Küfr.

Günümüzde “hakaret ve aşağılayıcılık” içeren bir kelime olarak kullandığımız “küfür” kelimesinden bahsetmek istiyorum. Bizim bu şekilde kullandığımız kelime aslında Arapça olup “hakikâti örtmek” mânâsına gelmektedir. Dinî anlamda “Allah’ın hakikâtini örtmek, gizlemek” anlamındadır. Yani küfr etmek doğru mânâsıyla “hakikâti örtmek” anlamındadır. Biz bu kelimeyi değiştirerek kendi arzumuz yönünde kullanmış ve dilimize geçirmiş bulunmaktayız.

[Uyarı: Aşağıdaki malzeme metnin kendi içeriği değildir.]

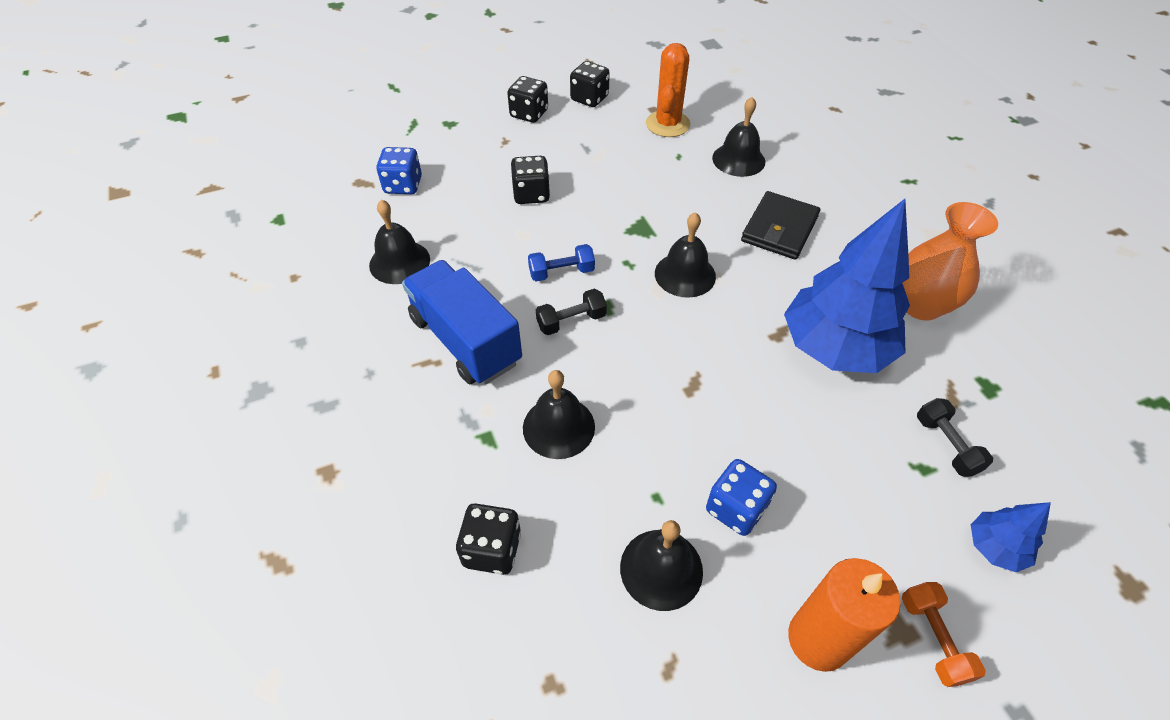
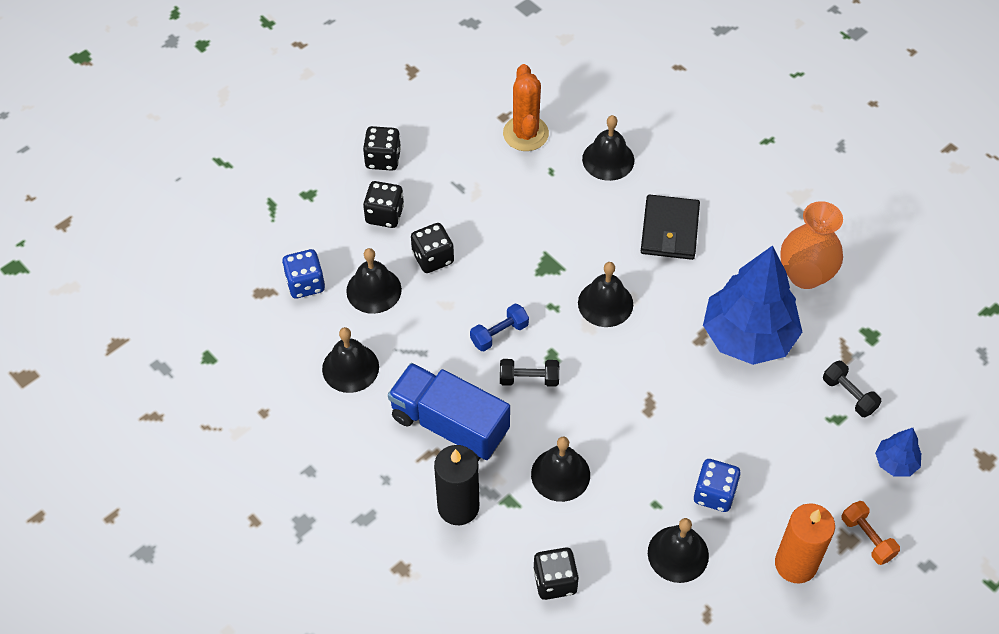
camera: 20 degrees left, 5 degrees up
(427, 425) = (458, 507): none -> black candle
(461, 205) = (374, 290): none -> black bell
(571, 321) = (529, 379): black dumbbell -> black dumbbell turned 45 degrees clockwise
(589, 98) = (434, 121): black dice -> black dice (384, 215)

Gelelim bu kelimenin “ism-i fâil”(yani eylemi gerçekleştiren kişi) olan “kâfir”e: “Kâfir” ise “hakikâti örten, gizleyen kişi” anlamındadır (Biz günümüzde “kâfir” kelimesini genellikle İslam dinine mensup olmayan yabancı insanlar için veya dinden çıkaran davranışları sergileyen insanlar için kullanırız bunun yanında hakaret için kullandığımız da olur). Yine dinî mânâda “Allah’ı inkâr eden, hakkı görmeyen” anlamındadır. Şimdi bu kelimeyi sadece dinî boyutta değerlendirmeyi bırakıp asıl mânâsıyla değerlendirecek olursak; “küfr eden” bir insan “ hakikâti örten”dir. Bu anlamda bu insan “kâfir”dir. Çünkü hakikâti örtmüş, umûmdan gizlemiştir. Ayrıca belirtmek isterim ki “hakikâti gizleyen” bir kişinin sırrına vâkıf olup bu sırrı saklayan da bir kâfirdir...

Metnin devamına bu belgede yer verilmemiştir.